Within seconds, an enquiring head was poked through the open car window. If the pony could have spoken, the expectation of a snack was very clearly expressed. One apple donated, I closed the window and asked John to drive on very slowly away from the group.

This was the second example of animals accosting people I have seen this week. The first, far more unlikely than the ponies, but possessed of an even greater sense of cunning and expectation, was when we met up with Columbus the cat, near a car ferry on the island of Harris.

While waiting for the ferry to take us over to North Uist, I spotted a rather dozy looking feline snuggled up close to a van selling refreshments. The delicious smell of fish and chips drifted from this van, and as we had arrived early, we decided this would make a handy lunch for us. Back in the car we opened the doors while we tucked in and it was only when I was taking back the chip papers that our lunch had been wrapped in, that I spotted we had a stowaway. Columbus. After shooing him out of the car I remarked to refreshment van owner that it was lucky that we had not taken the cat on the ferry.

“Oh that was his plan,” he answered. Apparently this cat is a frequent stowaway. On his travels he has lost an ear and because of his predilection for fathering numerous kittens, his reproductive kit too.

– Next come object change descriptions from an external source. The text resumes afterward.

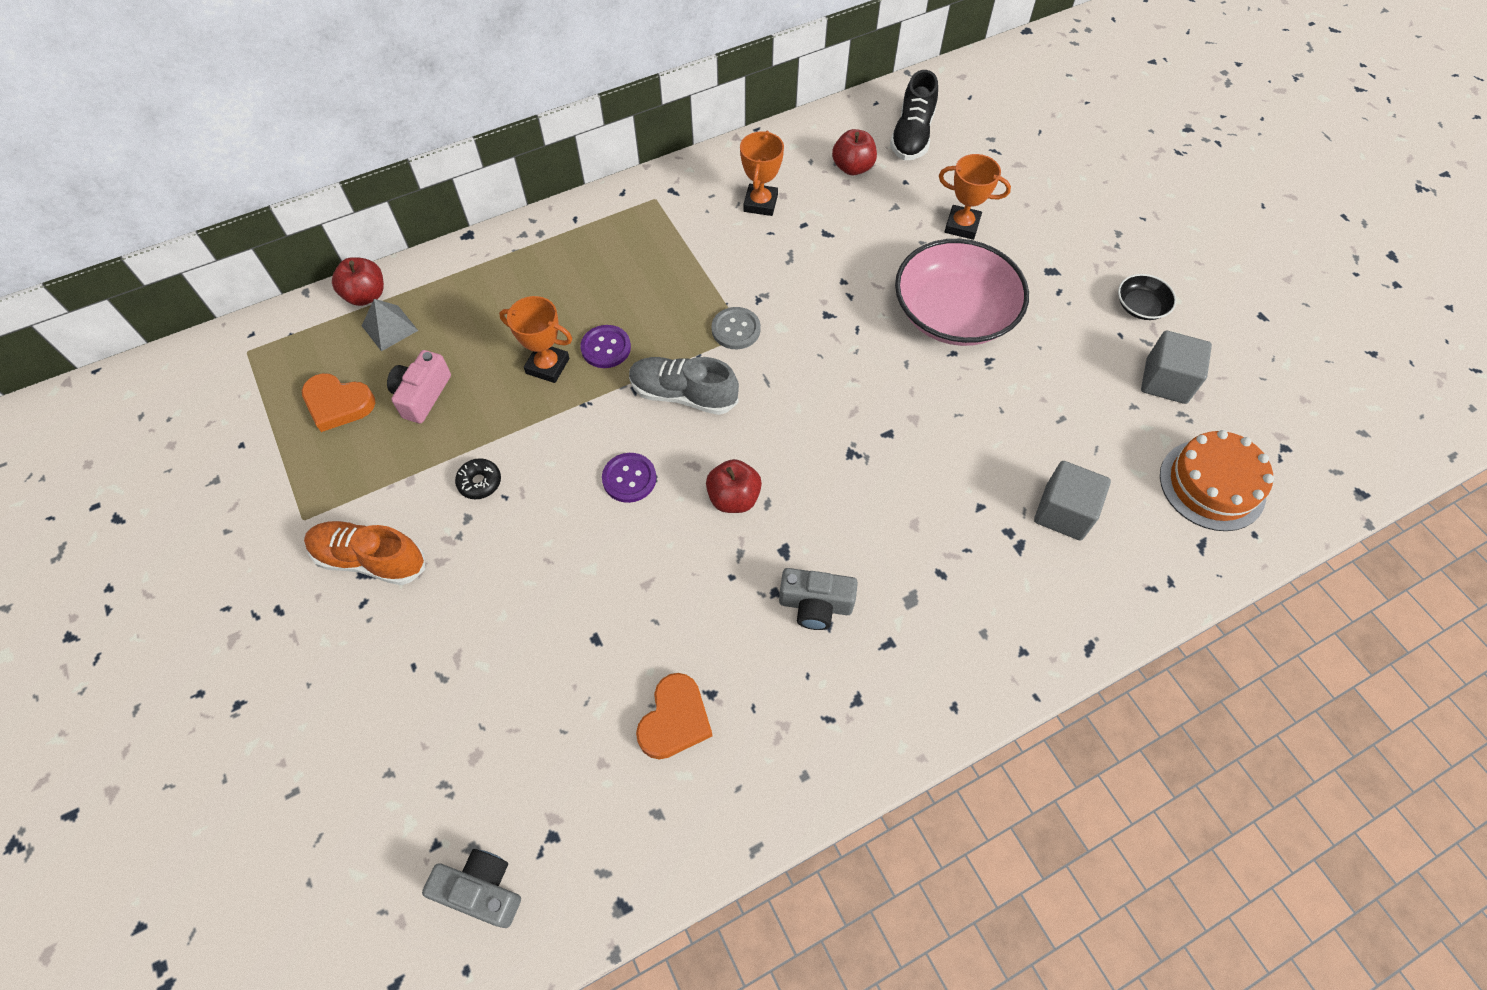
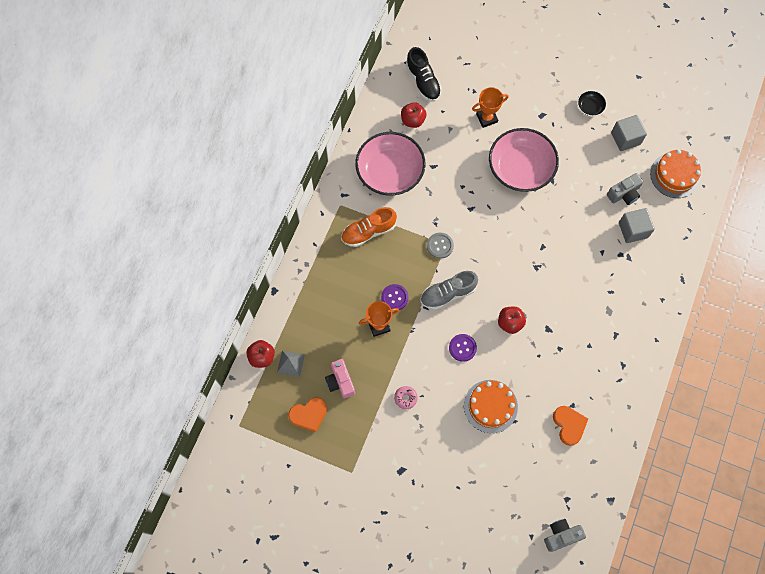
camera: 40 degrees left, 10 degrees up
(370, 559) = (397, 464): orange shoe -> orange shoe (368, 232)
(480, 482) = (405, 398): black donut -> pink donut
(584, 590) = (490, 406): none -> orange cake
(760, 203) = (390, 172): orange trophy -> pink bowl
(815, 605) = (578, 341): grey camera -> grey camera (624, 194)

He has been returned by plane, boat, lorry and car and likes nothing better than a bit of VIP treatment on his return to sender as it were.

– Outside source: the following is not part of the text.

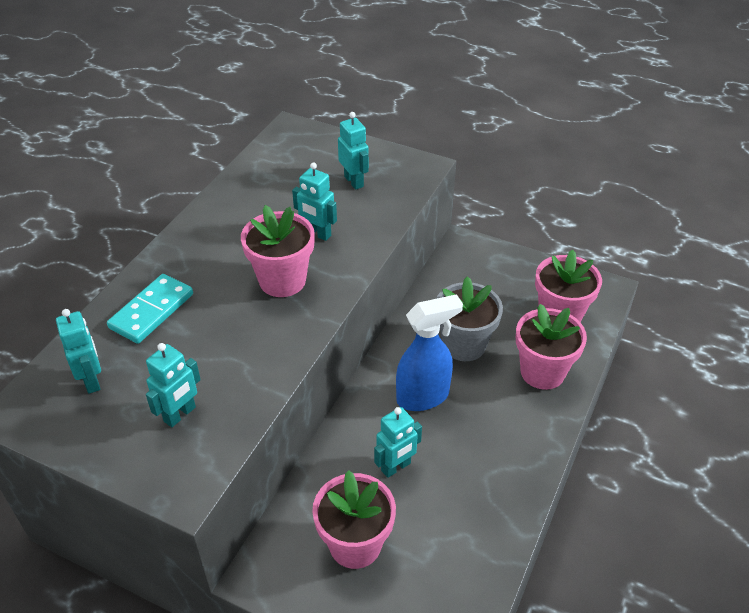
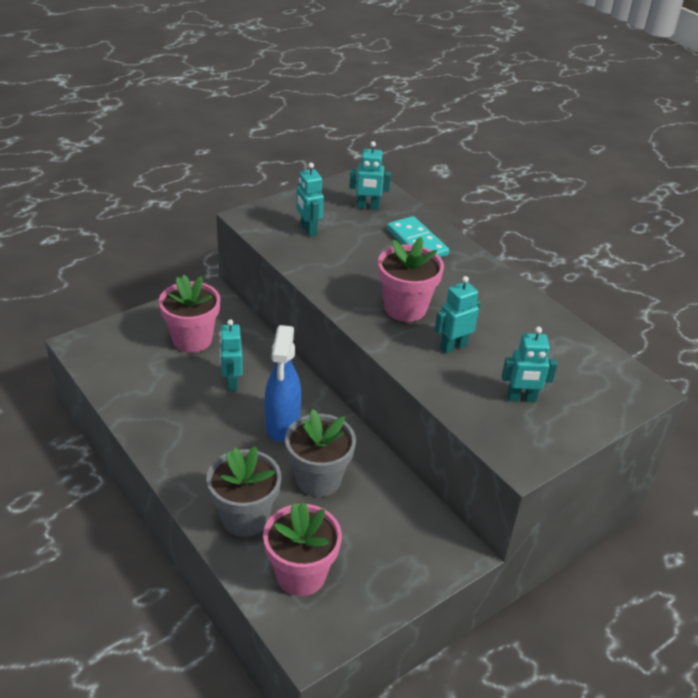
camera: 115 degrees right, 5 degrees down
(542, 372) = (245, 517): pink flower pot -> grey flower pot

A plan by the port authorities to ensure that Columbus’s extended family were also sterilised (all 18 of them at the time) was, however, thwarted by Columbus himself. Not only a skilled stowaway, he also quickly learnt the trick of releasing the bait intended to lure his offspring into the traps, and gobbling it all up himself.

I never did hear the end of the story as an impatient toot from our car indicated that the ferry had arrived and it was time to sail. Minus Columbus and his metaphorical knapsack.